A Kepler Weber anunciou a venda do maior contrato dos últimos cinco anos, fechado com a empresa Be8. O projeto prevê a construção de uma unidade completa de beneficiamento e armazenagem de grãos em Passo Fundo (RS), com capacidade para 160 mil toneladas de trigo armazenado em oito silos. A estrutura inclui recepção, pré-limpeza, secagem e armazenamento, configurando uma solução integrada para o setor.

Primeira fábrica de etanol a partir de cereais no RS

A obra em Passo Fundo será a primeira do estado destinada à produção de etanol a partir de cereais, além de abrigar a primeira indústria brasileira para fabricação de glúten vital — um concentrado proteico extraído da farinha de cereais. O projeto também produzirá DDGS (Grãos Secos de Destilaria com Solúveis), um subproduto rico em proteínas voltado para a nutrição animal.

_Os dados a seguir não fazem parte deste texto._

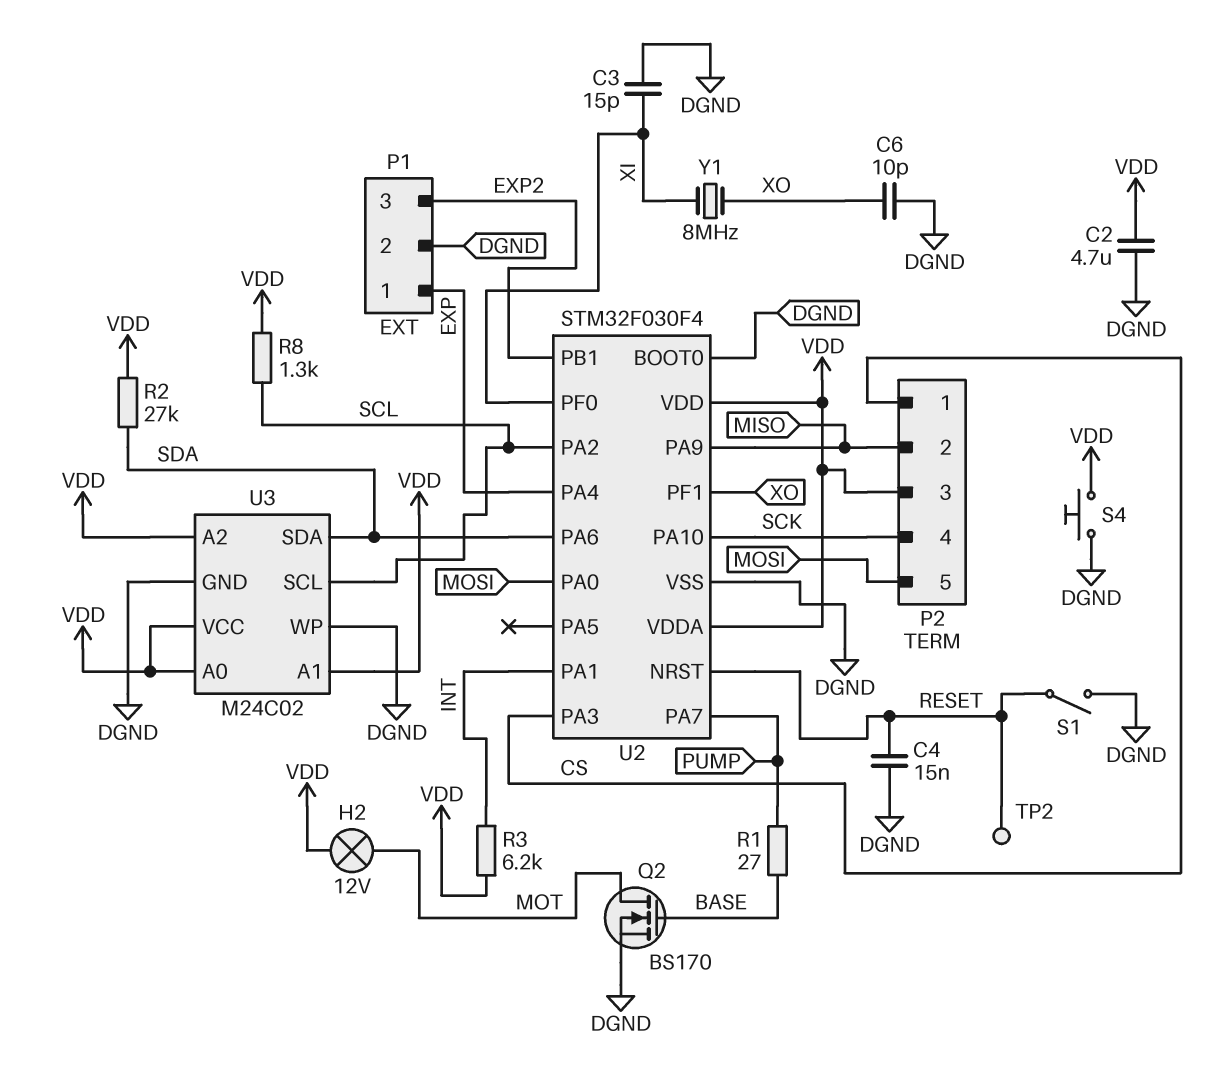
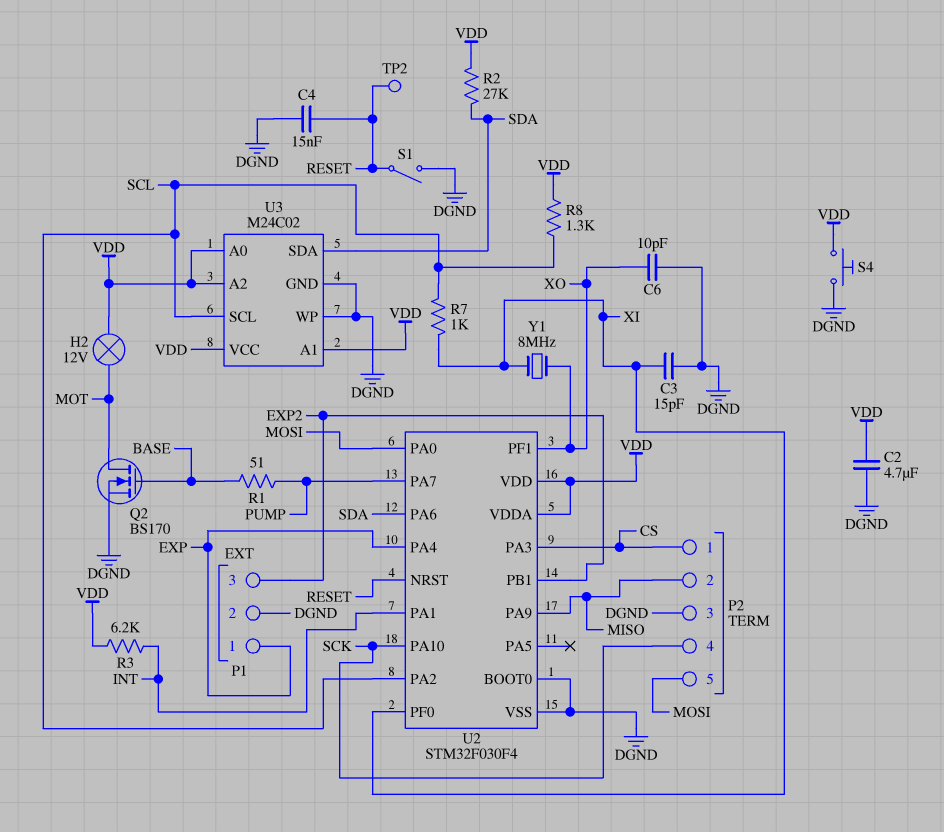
P2 pin 3: VDD -> DGND
R1: 27 (BASE, PUMP) -> 51 (BASE, PUMP)
R7: none -> 1k (SCL, XI)

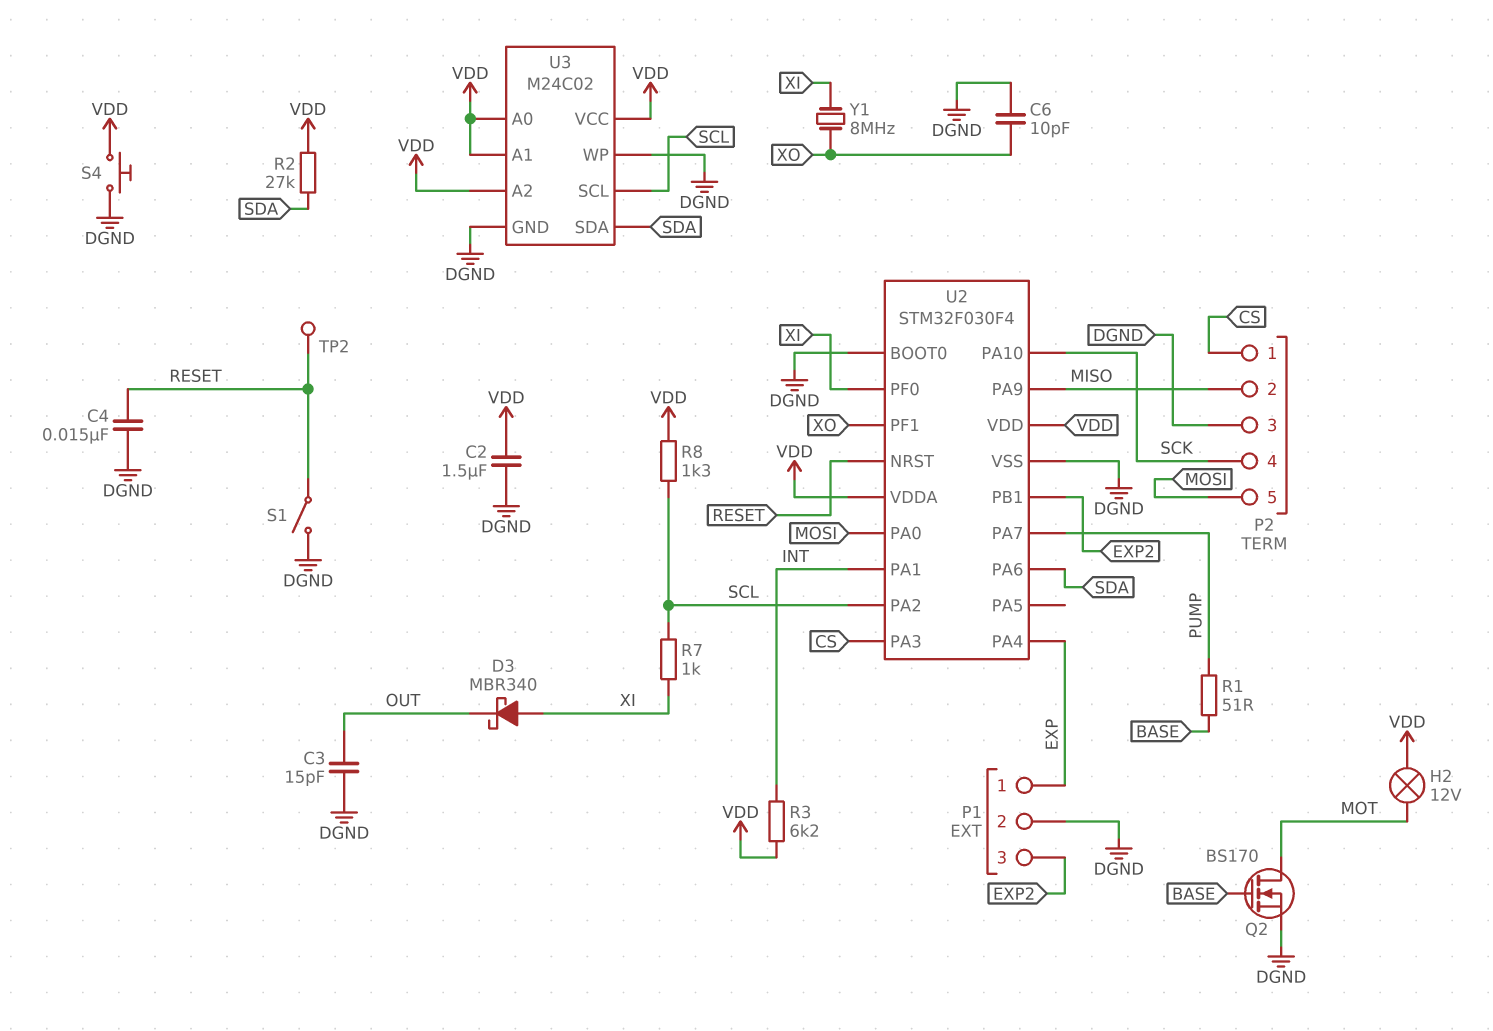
C2: 4.7uF (DGND, VDD) -> 1.5uF (DGND, VDD)
C3: 15pF (DGND, XI) -> 15pF (DGND, OUT)
D3: none -> schottky MBR340 (A XI, K OUT)

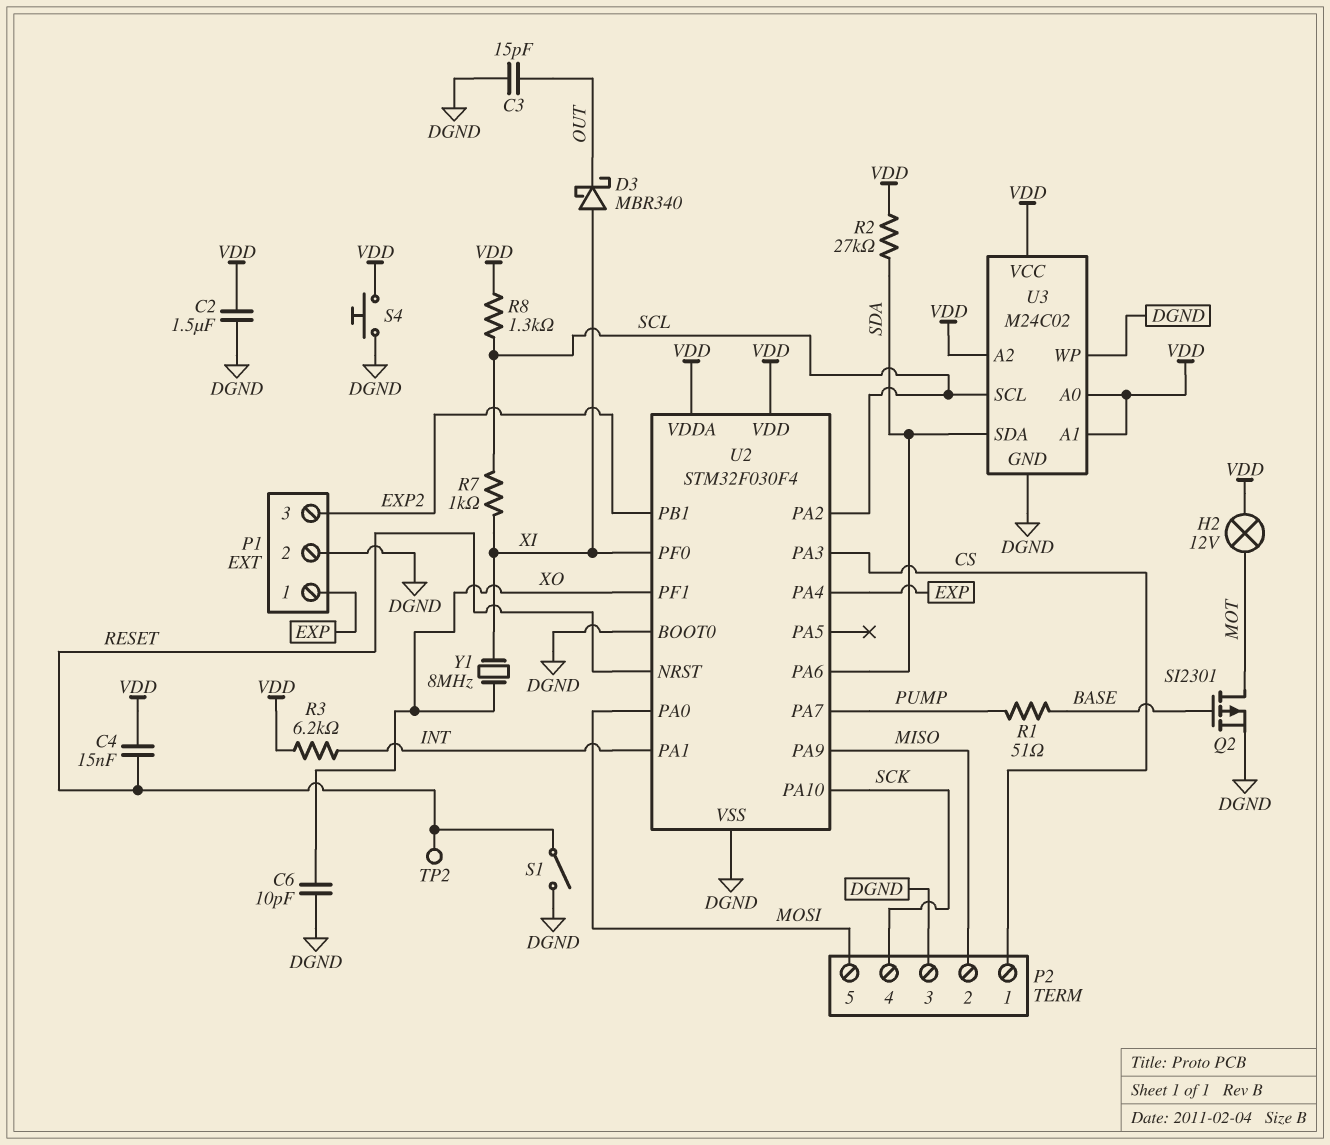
C4: 15nF (DGND, RESET) -> 15nF (RESET, VDD)
Q2: NMOS BS170 (G BASE, D MOT, S DGND) -> PMOS SI2301 (G BASE, D MOT, S DGND)

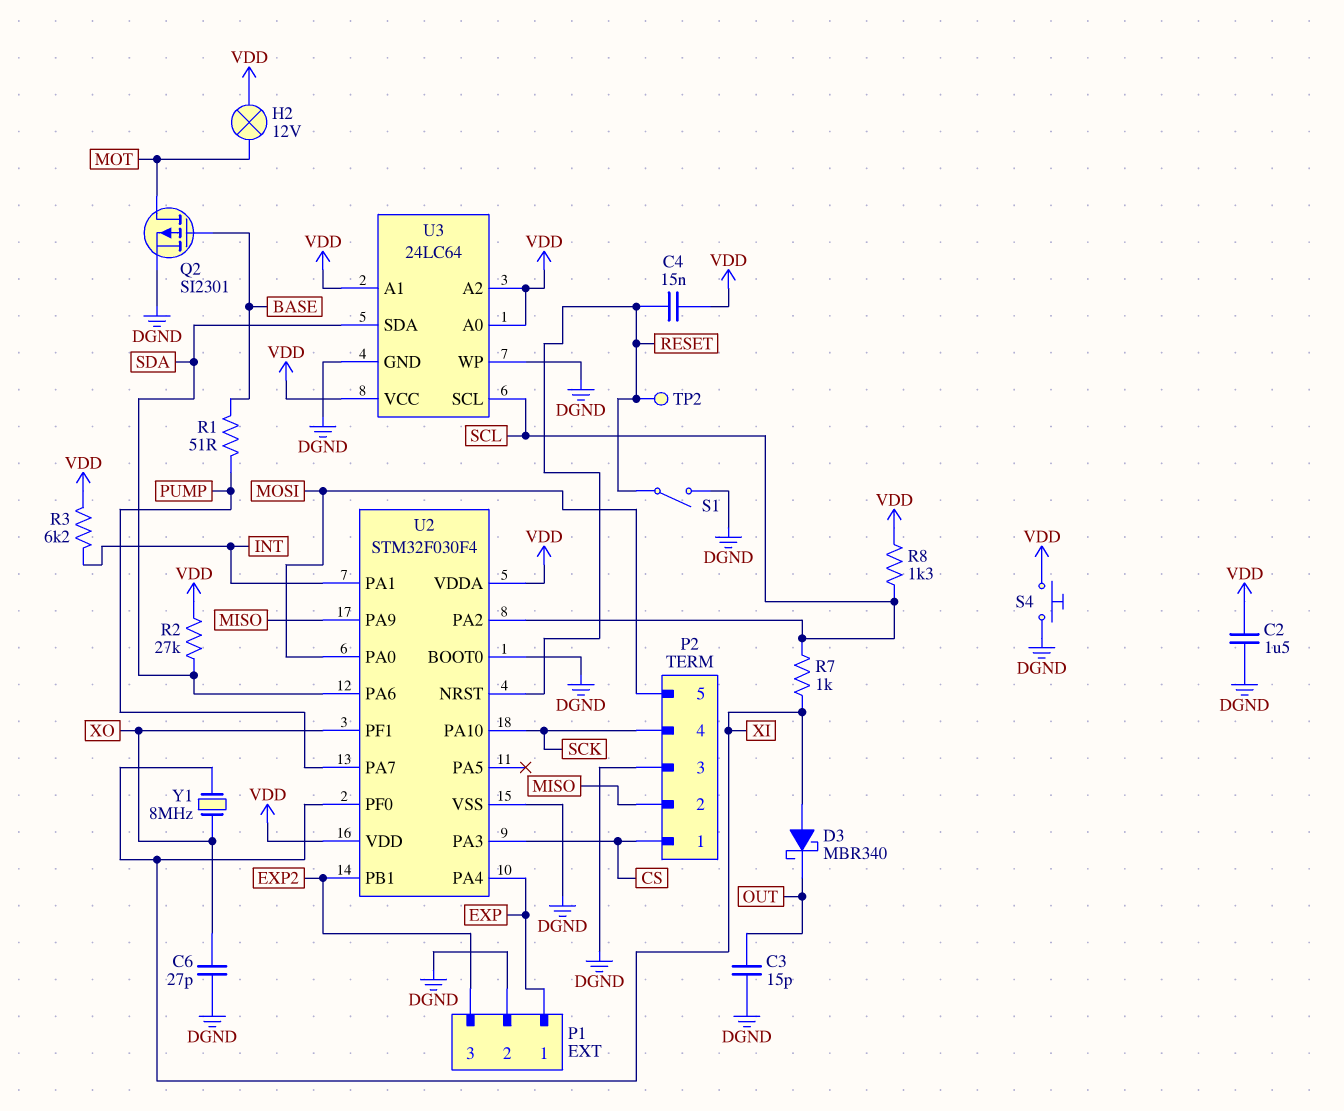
C6: 10pF (DGND, XO) -> 27pF (DGND, XO)
U3: M24C02 -> 24LC64

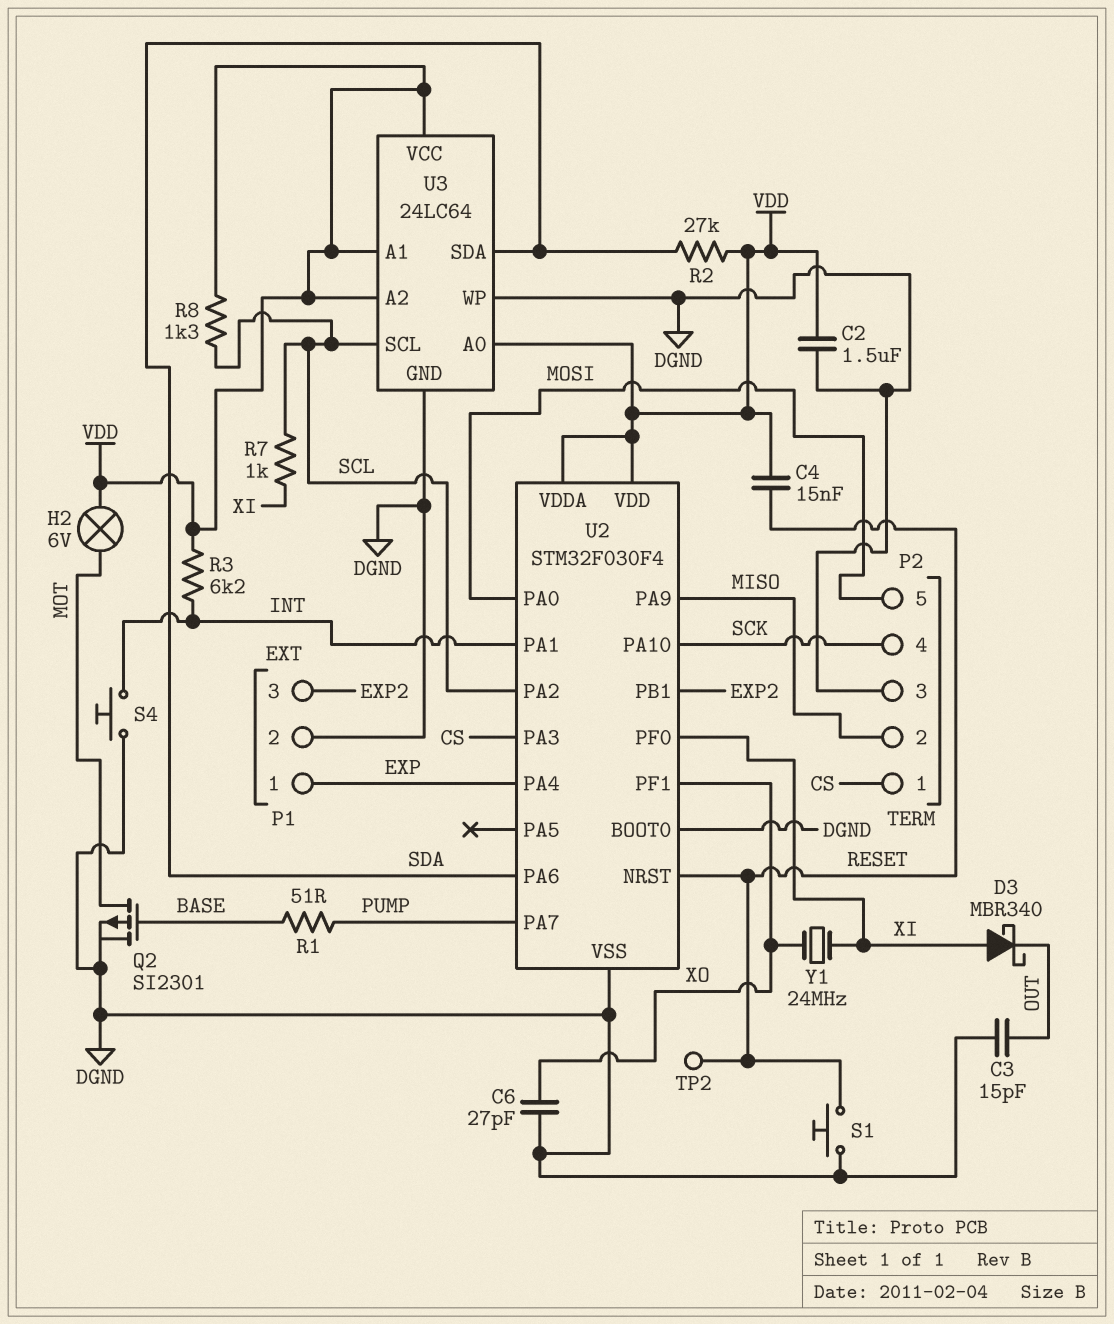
H2: lamp 12V (MOT, VDD) -> lamp 6V (MOT, VDD)
S1: switch (DGND, RESET) -> button (DGND, RESET)
S4: button (DGND, VDD) -> button (DGND, INT)
Y1: 8MHz (XI, XO) -> 24MHz (XI, XO)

Impacto esperado no mercado e projeções financeiras

Com a assinatura deste contrato, a Kepler Weber projeta um crescimento significativo nas receitas dos trimestres de 2025. Nos últimos 12 meses, a empresa fechou três contratos importantes no setor de biocombustíveis. “Atuamos na expansão das indústrias de etanol no Brasil com tecnologia avançada. Atualmente, participamos de cerca de 30 projetos em andamento e estamos em sete concorrências previstas para o próximo ano, reforçando nossa liderança no setor”, afirmou Bernardo Nogueira, CEO da Kepler Weber.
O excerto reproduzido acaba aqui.